Thailand had no choice but to give in to the tough conditions because it desperately
needed the IMF support programme. Capital was not flowing back to refill the Bank of
Thailand's foreign exchange reserves for international transactions. Where would the baht
-- which was then floated -- have gone if investors realised that the reserves were
depleted? No other countries would lend Thailand the credit to back its falling reserves
because they too needed to protect their own reserves as financial turmoil was about to
rage fiercely across the region.
During the talks, Fischer was particularly tough. Chaiyawat was angered. He did not
like Fischer telling him what he could do and what he could not. At one point, Chaiyawat
told Fischer to outline 50 key conditions in the support package, so that he could answer
in one session, which conditions Thailand could swallow. What Chaiyawat tried to avoid was
to have a report to the executive board saying that Thailand turned its back on the
programme. That would deal a blow to international confidence.
Fischer tried to show his sympathy. He said he loved Thailand even though the Thai
programme would be a strong one involving a one time 3 per cent increase of the value
added tax (VAT) to 10 per cent as well as a closing down of 42 insolvent finance
companies. The 1997-98 budget would have to be register a surplus of 1 per cent of GDP.
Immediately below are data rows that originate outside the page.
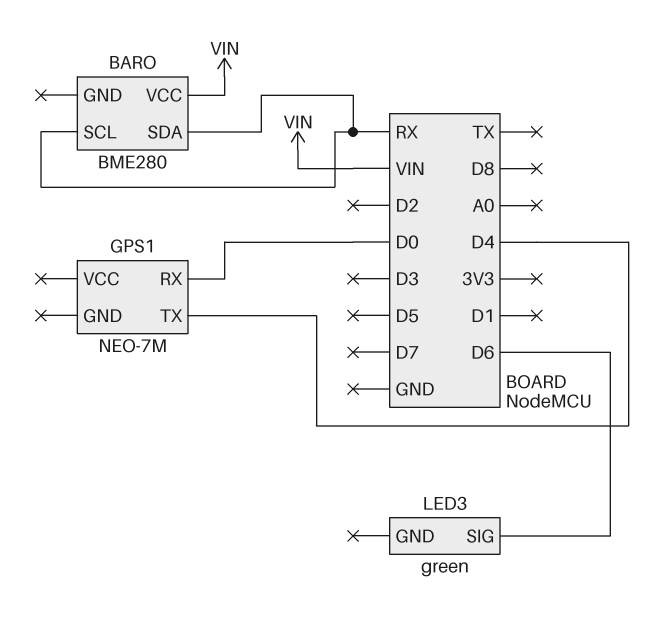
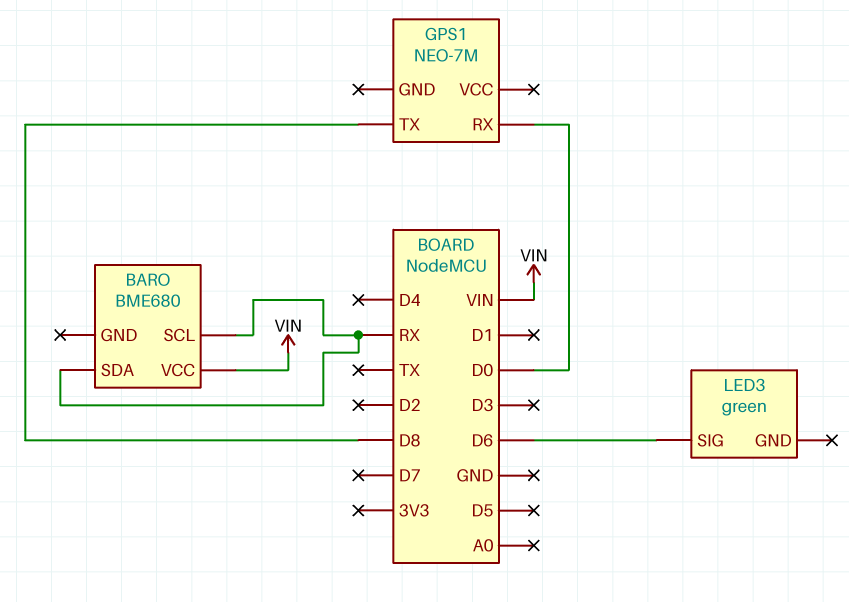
BARO: BME280 -> BME680
GPS1 pin TX: D4 -> D8

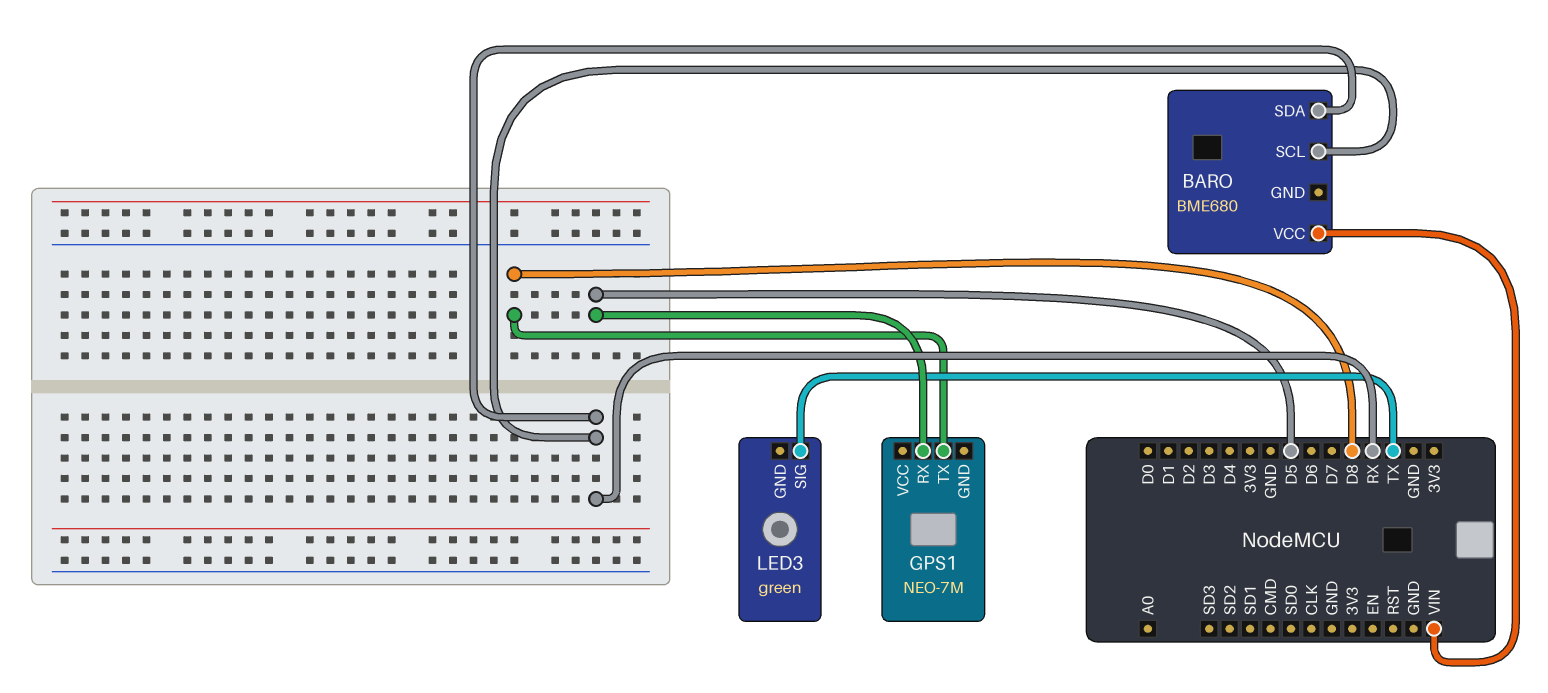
GPS1 pin RX: D0 -> D5
LED3 pin SIG: D6 -> TX

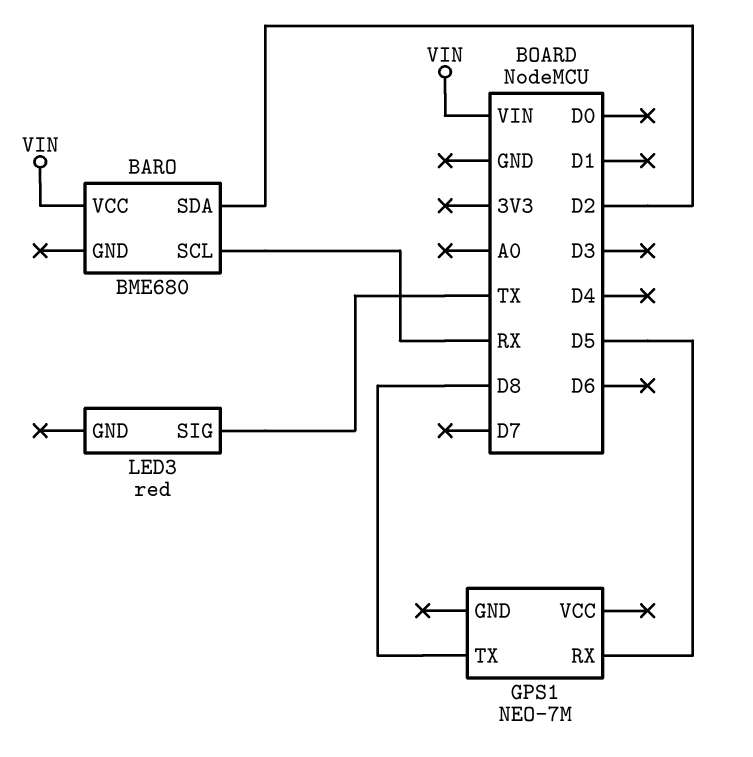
BARO pin SDA: RX -> D2
LED3: green -> red

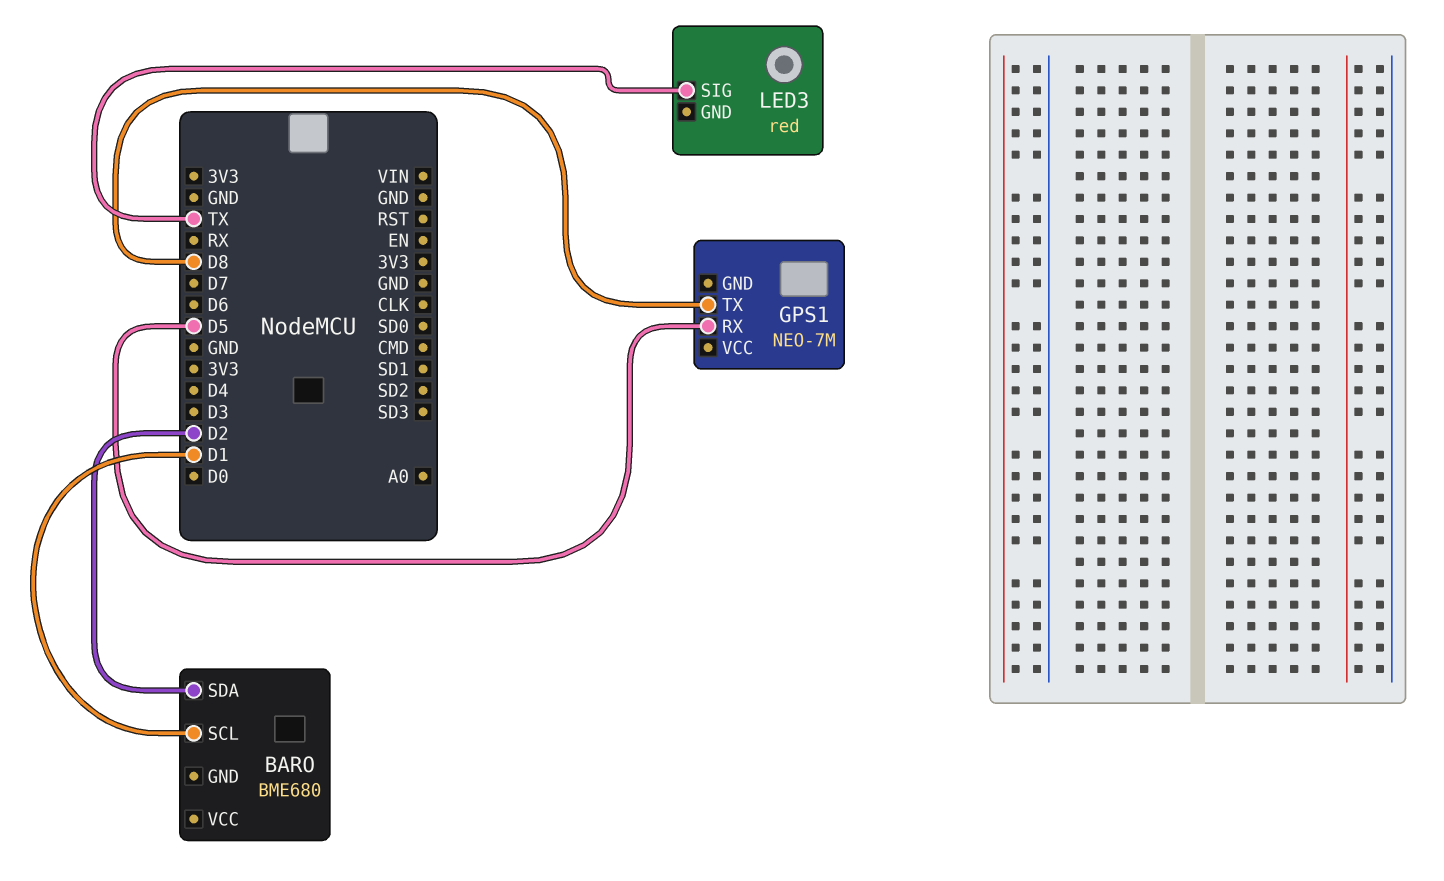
BARO pin SCL: RX -> D1
BARO pin VCC: VIN -> none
On Aug 14 1997, one day before Thailand entered the IMF programme, Chaiyawat was still
busily negotiating with Fischer. Fischer would have liked Thailand to cut sate enterprise
spending by another 0.5 per cent of GDP. Moreover, the IMF wanted Chaiyawat to single out
the names of the state enterprises earmarked for budget cuts, apart from showing a strong
commitment not to bail out companies in the private sector, such as Alphatech. Chaiyawat
had to fax to Fischer a 10 page commitment to slash state enterprise spendings, otherwise
the IMF would not believe Thailand.
At three in the morning on Wednesday Aug 13 1997, Chaiyawat was still on the phone with
Fischer. Fischer told him that he had held three rounds of talks with Rubin and that there
had been no definite conclusions. Fischer also talked with Summers for one hour. A day
before Thailand could secure the IMF package, Summers was still adamant that he would not
support the Thailand programme. Alan Greenspan, the chairman of the US Federal Reserve,
also kept a close watch on the Thailand programme. He repeated the US condition that
Thailand would not get the international confidence if it did not disclose its foreign
exchange swap obligations.
This enraged the Thai banking regulators, that the US was not only helping Thailand,
but also blackmailing it into revealing the swap contracts which would only benefit George
Soros, the big time hedge fund operators and other US hedge funds. They had no choice.
On August 14 1997 Chaiyawat sent a report about the Bank of Thailand's foreign exchange
swap contracts to the IMF executive board, as a condition for accepting the rescue
package. He thought that the matter would be kept confidential. When the executive board
learnt that the Bank of Thailand had US$23.4 billion in swap contracts due over the next
12 months, it realised at once that Thailand was bankrupt. There would be no confidential
treatment. Members of the executive board, who represented their home countries, quickly
sent reports back home that Thailand's reserves were depleted and that exposure to
Thailand and the region should be terminated.
When Chaiyawat realised that the cat was out of the bag, he decided to reveal the swap
contracts in Bangkok on the same day. When the financial markets were informed of the
US$23.4 billion swap contracts, they exclaimed in one voice: Thailand was bankrupt. That
was the start of the Thai financial crisis, which quickly developed into a regional crisis
threatening global meltdown.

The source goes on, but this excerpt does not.